Posted on 12/17/2008 3:33:36 AM PST by Liz

Madoff's firm sent clients performance statement riddled with inaccuracies and other suspicious signs that should have raised red flags.......a Nov. 30 performance report suggests Madoff's outfit purchased Apple at $100.78 on Nov. 12. However, even accounting for a usual 3-day settlement period, the stock never traded at $100 a share.....trading range was between $90.01 and $92.43..... Others note Madoff used outmoded bookkeeping method to record performance data, and that his presentation, lacks details...... "These look like statements from the mid '90s..." said attorney Ross Intelisano, who's been retained by Madoff clients..... The lack of transparency is surprising since Madoff was considered a friend to regulators and a huge supporter of full disclosure. One forensic accountant said Madoff's client statements appear to have been printed using an outdated "impact printer," which haven't been in widespread use since the advent of laser printers.
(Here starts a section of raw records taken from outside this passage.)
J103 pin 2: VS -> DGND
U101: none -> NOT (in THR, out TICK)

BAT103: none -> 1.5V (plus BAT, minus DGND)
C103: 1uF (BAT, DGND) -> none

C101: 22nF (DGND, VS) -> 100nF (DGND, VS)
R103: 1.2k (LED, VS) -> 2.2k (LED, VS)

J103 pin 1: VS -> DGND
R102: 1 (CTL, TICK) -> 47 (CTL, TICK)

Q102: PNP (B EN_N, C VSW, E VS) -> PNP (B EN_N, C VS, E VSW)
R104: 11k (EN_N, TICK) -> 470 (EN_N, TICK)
They even pre-date the dot-matrix printers used in the 1990s. "It's just odd for a guy managing $17 billion to being using this sort of technology," the accountant noted. ....... one of the more striking red flags to jump out were the deficiencies in Madoff's overall strategy. "You're trying to get above-market returns by buying the bluest of the blue chips, and the truth is the largest of the large-cap stocks move proportionately the least because they have all their information factored into them," Ellis said. "It's just not a strategy that generates above-market returns."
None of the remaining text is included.